Gannett Washington Bureau
WASHINGTON -- As Uncle Sam fast approaches its debt limit, Congress is working on last-minute deals to raise the ceiling and reopen the partially shuttered government.
The Obama administration has said the government wouldn't be able to borrow money after Thursday, but partisan differences over the health care law have delayed congressional action until the brink.
Here's a guide to understanding the debt limit and why it matters.
Question: What is the debt ceiling?
Answer: It's the legal limit on how much Uncle Sam can borrow to pay its bills and make interest payments to U.S. and foreign investors who've loaned the country money.
Think of it as the borrowing limit on your credit card. Once you hit that ceiling you can't borrow any more unless the card issuer raises your limit.
In the federal government's case, Congress has to raise the nation's credit limit before the U.S. Treasury can borrow more.
Q: What is the U.S. debt limit at the moment?
A: Nearly $17 trillion.
Q: What would happen if Congress doesn't raise the debt ceiling by Thursday?
A: Treasury Secretary Jacob Lew says the government will no longer be able to borrow money. That means Uncle Sam would be limited to spending the cash it has on hand -- an estimated $30 billion -- and revenue coming in through taxes and fees.
Between Oct. 22 and Oct. 31, the nonpartisan Congressional Budget Office says the government would run out of cash and must slash spending by 32 percent over the next month. President Barack Obama would get to choose which bills to pay first and which programs and services to cut and by what extent.
By the end of this month, the government must make a $6 billion interest payment. If it lacks the money, the U.S. would be forced to default for the third time in history. Some analysts say a default is unlikely because creditors are likely to get paid first, but acknowledge that steep and sudden spending cuts will be a shock for many Americans.
Q: What could happen in the U.S. over the longer term if the debt ceiling isn't raised?
A: No one really knows because Congress has never refused to raise it. But conservative and liberal experts agree that the impact would be severe, if not catastrophic.
Domestically, experts say interest rates on mortgages, car and student loans and credit cards could rise. The economy is bound to slow down; some even predict a recession like the one in 2008.

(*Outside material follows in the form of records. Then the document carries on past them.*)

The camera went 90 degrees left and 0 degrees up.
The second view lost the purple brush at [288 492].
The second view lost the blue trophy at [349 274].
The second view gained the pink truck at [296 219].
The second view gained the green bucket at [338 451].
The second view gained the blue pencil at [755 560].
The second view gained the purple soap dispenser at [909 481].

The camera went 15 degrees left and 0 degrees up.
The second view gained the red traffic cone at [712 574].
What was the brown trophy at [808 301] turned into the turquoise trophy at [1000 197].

Uncertainty about the government's ability to pay the bills could lead businesses to shrink payrolls. Social Security payments, Medicare and veteran's benefits, unemployment compensation and others would have to be slashed.

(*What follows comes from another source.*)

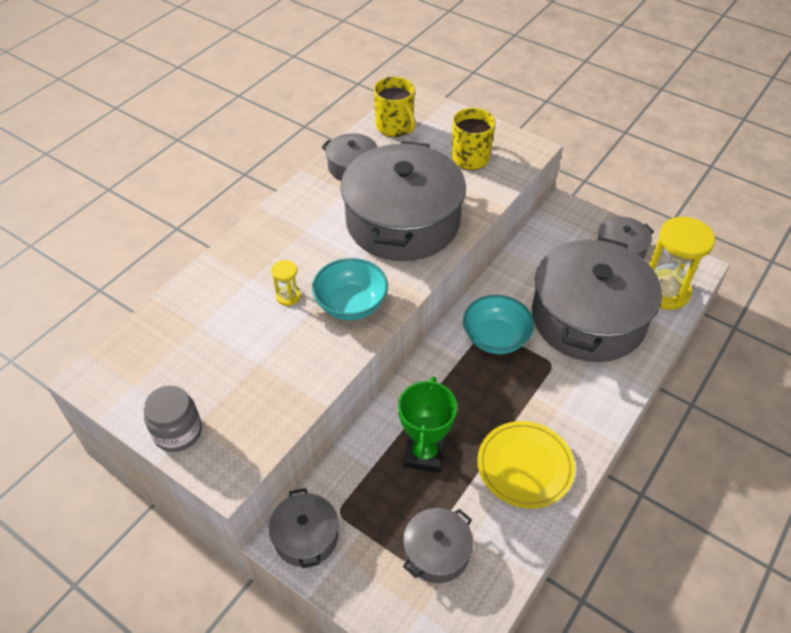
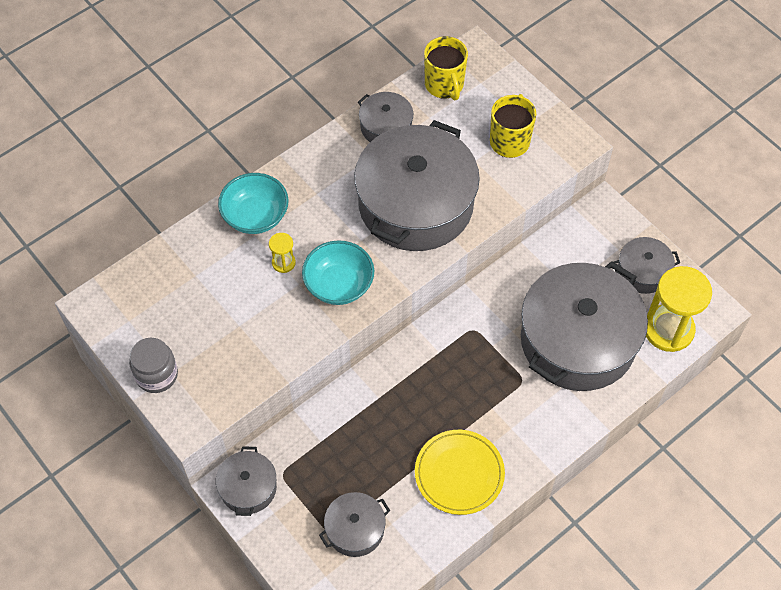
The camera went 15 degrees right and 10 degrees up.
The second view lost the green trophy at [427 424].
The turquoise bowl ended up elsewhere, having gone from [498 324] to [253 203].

Q: What's the history of the federal debt ceiling?
A: Congress set the first debt limit in 1917 at $11.5 billion. It's been raised about 100 times since then. It exceeded $1 trillion in the 1980s and stood at more than $12 trillion last decade.
The U.S. has defaulted twice -- during the War of 1812, when the Treasury was tapped out and couldn't pay its soldiers; and in 1979, due to what the government at that time described as a "back-office glitch."
Q: Why have a debt ceiling at all?
A: Experts say the point of capping the national debt was to rein in spending and make sure the nation lives within its means.
When the time comes to raise that limit, experts say Congress must use the opportunity to reexamine the budget and come up with ways to make spending cuts -- even to cherished entitlement programs like Medicare and Social Security -- and raise taxes.
Instead, the current debate has been dominated by the debate over the 2010 health-care reform law.
Q: So what's happening in Congress?
A: The House and Senate are trying to come up with ways to resolve two issues: How to reopen the entire federal government -- the partial shutdown turned 15 days old on Tuesday -- and how to raise the debt limit before Thursday.
Majority Leader Harry Reid, D-Nev., and Minority Leader Mitch McConnell, R-Ky., are hashing out a plan in the Democratic-majority Senate to accomplish both tasks.
In the GOP-controlled House -- where the ultraconservative, tea party faction has insisted on amending the health care law in exchange for ending the shutdown and raising the debt limit -- Speaker John Boehner and other Republican leaders were working on a rival deal though the prospects appeared dim Tuesday.
Democrats, meanwhile, want "Obamacare" language to be excluded from any shutdown and debt deal.